For me, game genres are not markets. For example, there is no “merge games market”. There are “merge games” in the “mobile market”.
Every time I see a team created like this:
- someone believes that a genre has formed a market (on the last sad news you can find a lot of “hero shooters”)
- hires talents who already work in that “market”, also if they would enjoy better another kind of game, in some case
- the offer is attractive and the project is new, easy to convince the bored employee
in 3-5-7 years everything gets shut down without results. Surprise, there was no market at all.
When do I see that things work?
- a group of enthusiasts of a genre get together to explore it
- the team (including marketers) engages for real with the players
- concrete and measurable experiments are done to define a vision well
- after years of effort, they publish the game.

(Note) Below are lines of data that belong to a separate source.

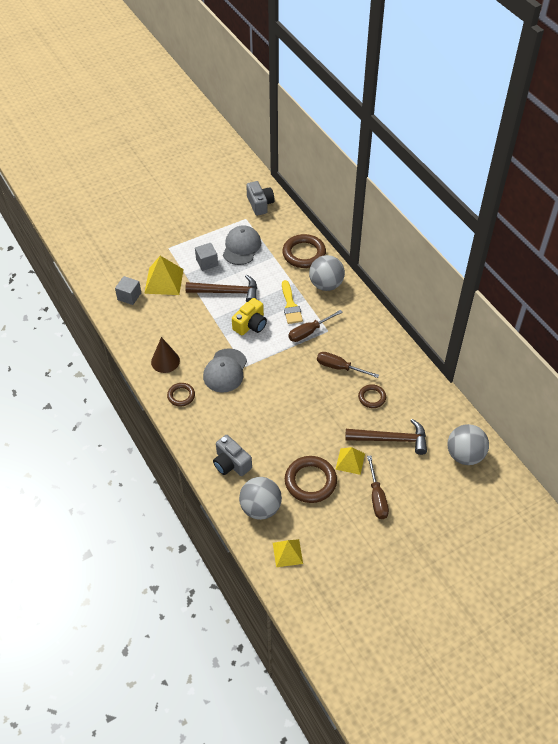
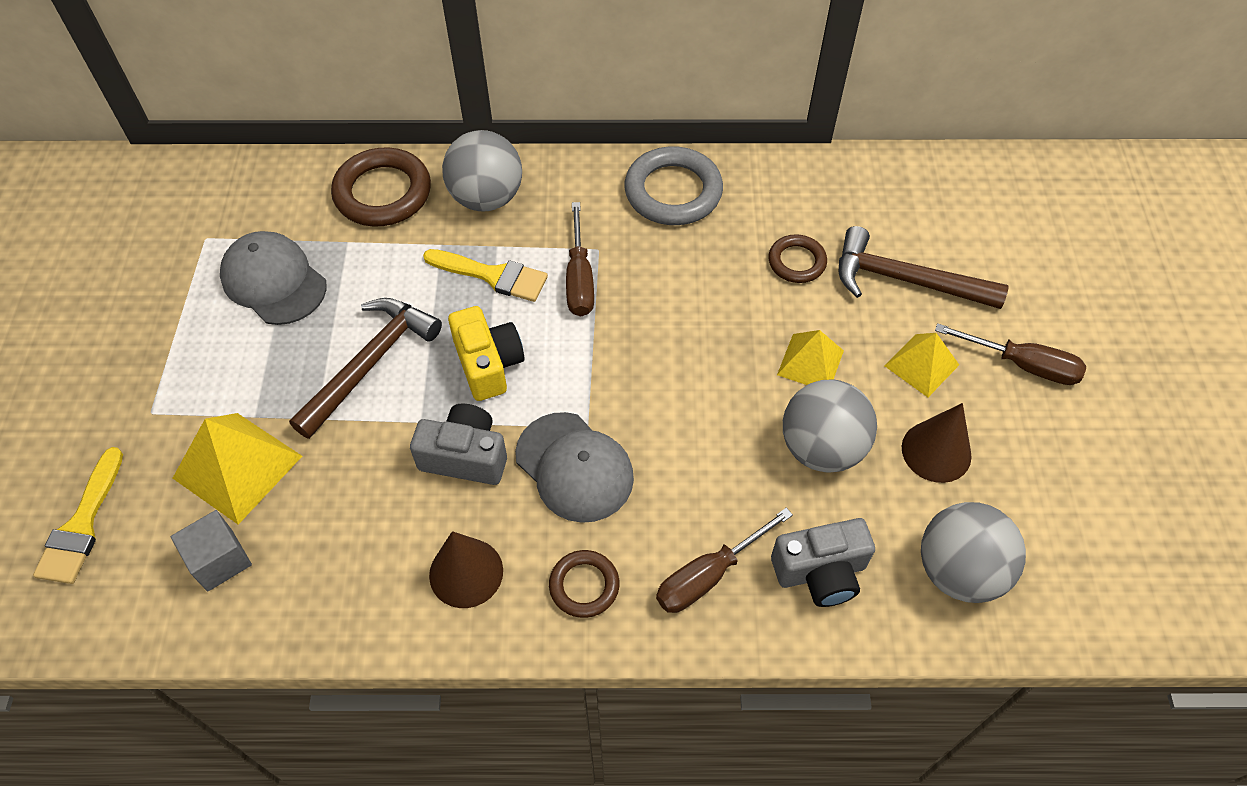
camera: 60 degrees left, 5 degrees up
(119, 256) = (82, 525): none -> yellow brush
(207, 262) = (259, 361): grey cube -> none
(260, 204) = (192, 197): grey camera -> grey camera (465, 456)
(287, 553) = (1087, 574): yellow pyramid -> yellow pyramid (810, 362)
(310, 481) = (936, 451): brown ring -> brown cone
(339, 367) = (697, 275): brown screwdriver -> brown screwdriver (709, 575)
(376, 340) = (673, 192): none -> grey ring
(391, 439) = (905, 280): brown hammer -> brown hammer turned 105 degrees counterclockwise
(465, 455) = (992, 200): grey ball -> grey ball (821, 448)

In this case, the probability of success increases. Even if the timing is somewhat unpredictable (never seen a success in less than 7-10 years, in mobile f2p).
Games please our entertainment needs uniquely.
- People play Royal Match to relax, brain train, tournaments, curiosity… Not because they want to “play a match-3 game”.
- millions are playing Metaphor: ReFantazio because of the story, map revealing, and challenge with combat… not because it’s a modern JRPG.
The fact that a specific game gets massive doesn’t mean we have a new market around its genre.
This means it has found its audience in the market, which is different!